Ricochet was interviewed by the Miami Herald and talked about WWE originally wanting to change his name, but being able to keep it in the end.
“There was a little bit of talk about changing my name. I had a list of a couple of names that I had written down, because they told me I might have to change my name, which I was OK with.
“I got to keep it, because I already had the trademark [on it] in the wrestling world. I know it’s been trademarked a lot of other places, but within the wrestling world, it hadn’t been trademarked; so I had it actually trademarked.
“They were like, ‘OK, well, that’s cool. You can just keep it.’
“Really it came down to two things. Whether or not they could trademark it and if Vince [McMahon] liked it or not. So I guess things just fell in line, and I got to keep it, which is awesome to me, because that was like 15 years of me building something that I got to keep and can continue to build upon myself.”
He also talked about how he chose his name during his pro wrestling debut in 2003:
“I had a list of names I wanted to use. Ricochet happened to be one of them, but I really wanted a true name name, like Johnny Gargano, Adam Cole, John Cena.

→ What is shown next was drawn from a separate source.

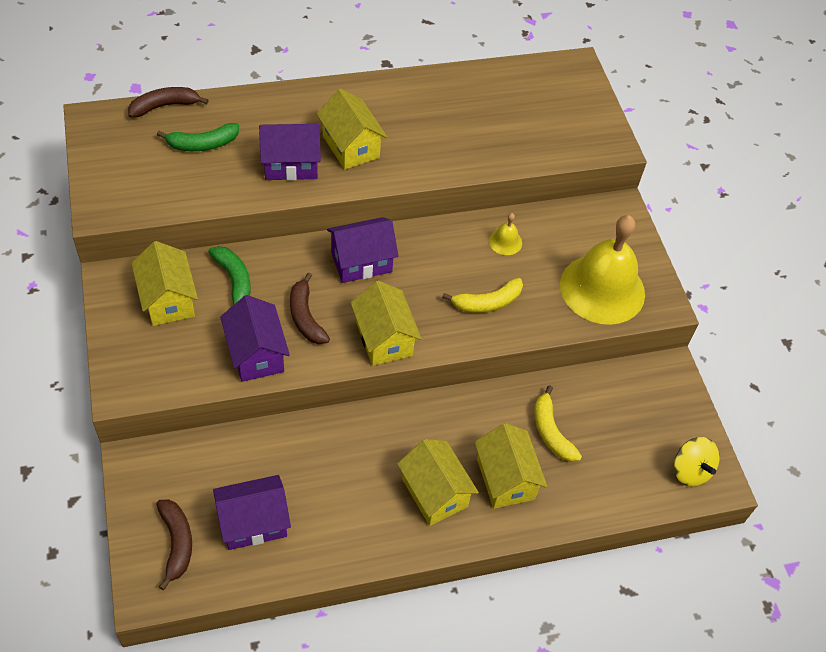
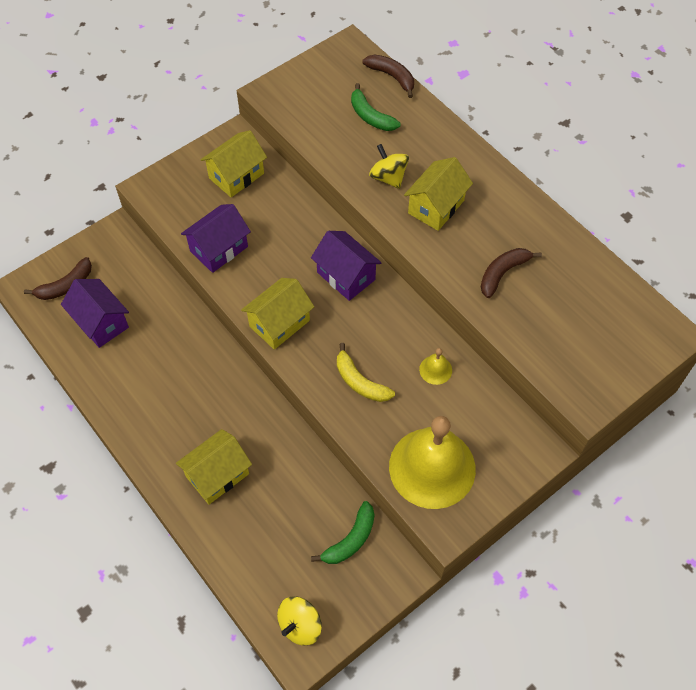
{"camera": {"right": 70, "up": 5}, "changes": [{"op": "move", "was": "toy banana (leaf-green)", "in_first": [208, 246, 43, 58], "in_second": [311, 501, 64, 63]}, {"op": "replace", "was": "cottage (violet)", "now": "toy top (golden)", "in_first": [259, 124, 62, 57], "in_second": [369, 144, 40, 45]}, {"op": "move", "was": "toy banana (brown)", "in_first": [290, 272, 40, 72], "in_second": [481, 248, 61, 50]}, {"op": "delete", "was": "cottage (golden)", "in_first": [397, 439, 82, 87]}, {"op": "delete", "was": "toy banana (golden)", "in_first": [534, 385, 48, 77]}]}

“When it came down to the time me and my two friends…our first match was that day, and we really didn’t have names, yet. They just came up with some random ones — for them two — on the spot, and they were really, really, really bad names, and I didn’t want to have a bad name.”
[He went to his list and chose Ricochet.]
“I really didn’t even like it at first” [but it grew on him, and he really likes it now.]